Get your priorities right. Write them down and number them. Focus on the top priorities that you just MUST have. If you don’t really care whether you have it or not – don’t. It’s as simple as that. Save yourself hassle – and money.


Serve a themed drink instead of having a bar. Make a cocktail that works well with your theme and stick to it. As most weddings are in the heat of summer, serve lots and lots of iced water, jugs of water on tables with slices of lemon or lime and rimmed with crushed ice. Even set rose petals in ice cubes or mint leaves in ice cubes and use them to decorate jugs of water. 

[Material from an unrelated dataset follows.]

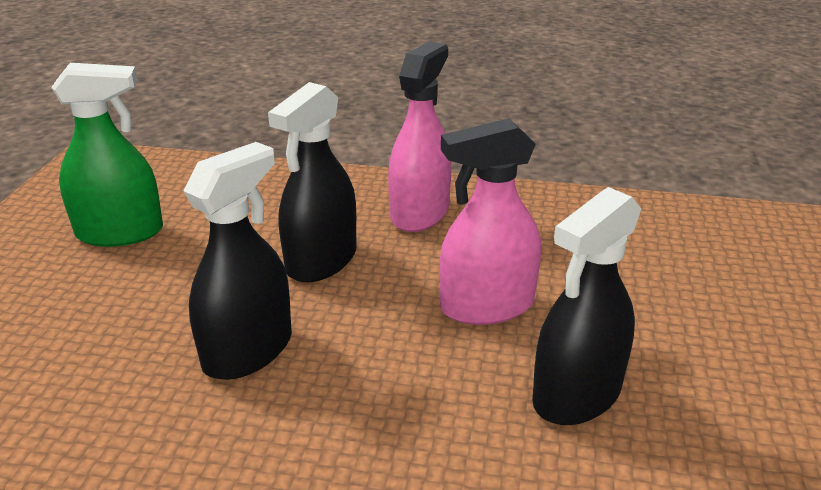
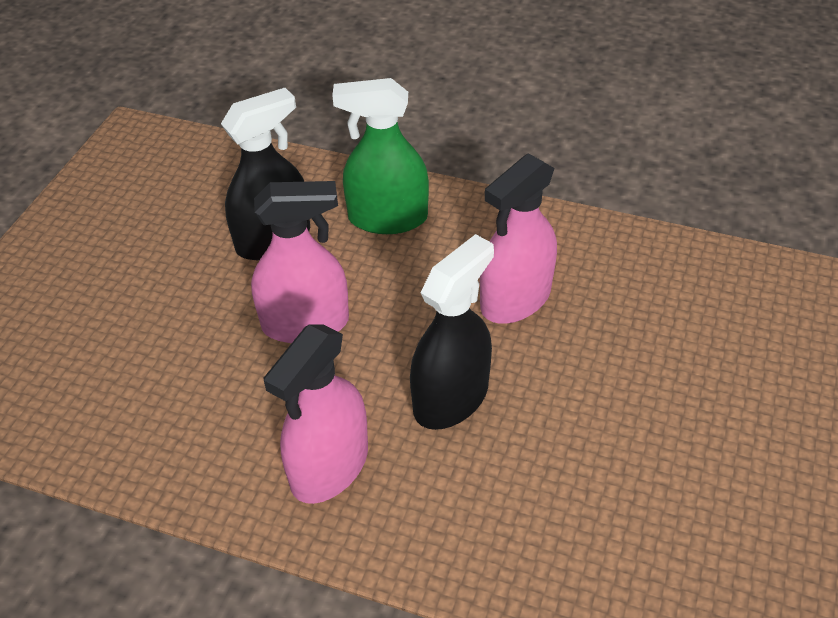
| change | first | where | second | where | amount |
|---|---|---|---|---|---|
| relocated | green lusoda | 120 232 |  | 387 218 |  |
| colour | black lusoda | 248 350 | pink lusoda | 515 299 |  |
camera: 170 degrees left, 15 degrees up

Order a smaller wedding cake and keep the decorations simple but elegant. No criss crossed hearts all over the body of the cake. Keep the body of the cake itself plain and get mum or aunty Flo to make an extra cake to supplement guests’ slices to put under their pillow. Also, make your own cake holders for this purpose. Home made decorations put a personal touch that is greatly admired and appreciated. You can also serve your cake as the desert and save a great deal on catering. Also, think outside the square for the cake. My daughter had a home made pavlova cake, with 7 thin layers of pavlova filled with cream and strawberries. The cake was served as desert. Extra pavlovas (the ones that cracked) were kept aside to supplement the desert. Or, when ordering the bouquets of flowers, have a large spray made for the top of the cake and simply place on top of a plain iced cake with a plain silver ribbon round the side – stunning, but simple and saves dollars.


Forgo the button hole flowers for men, and the sprays for the mothers. Just focus on the bride and bridesmaids. No one will notice and you will save heaps. A nice coloured tie for the groomsmen will make more of an impression than a button hole rose.

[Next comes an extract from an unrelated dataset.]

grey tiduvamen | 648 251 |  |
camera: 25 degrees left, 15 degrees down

Make your own place cards and table centre pieces. The internet has millions of ideas. But do make them early. No last minute hassles. This should be one of the first things to cross of the ‘to do’ list. Choose things that do not require last minute adjustments.


A coloured table runner to match the wedding theme can simplify the table decorations and cost a lot less. Make sure it is no-iron, no-crush material. This also can be home made. Matching serviette colour can also make a big difference and simplify table decorations. Remember, less, well done, is more.


Rope in your rellies to help with wedding preparations. Everyone has an artistic aunty; a cousin or uncle with a flash car; a photographer in the family; a good cook who can make the cake; a dressmaker; a hairdresser; a florist; even rellies capable of catering for the whole thing. A family wedding is delightful. And everyone will be very honoured to be asked for help.


Cut the number of bridesmaids/groomsmen. This will save on flowers, gifts, sometimes even the dresses. Ask your would be attendants to do something else to help – read a poem, sing a song, make the invitations etc. They will be just as honoured.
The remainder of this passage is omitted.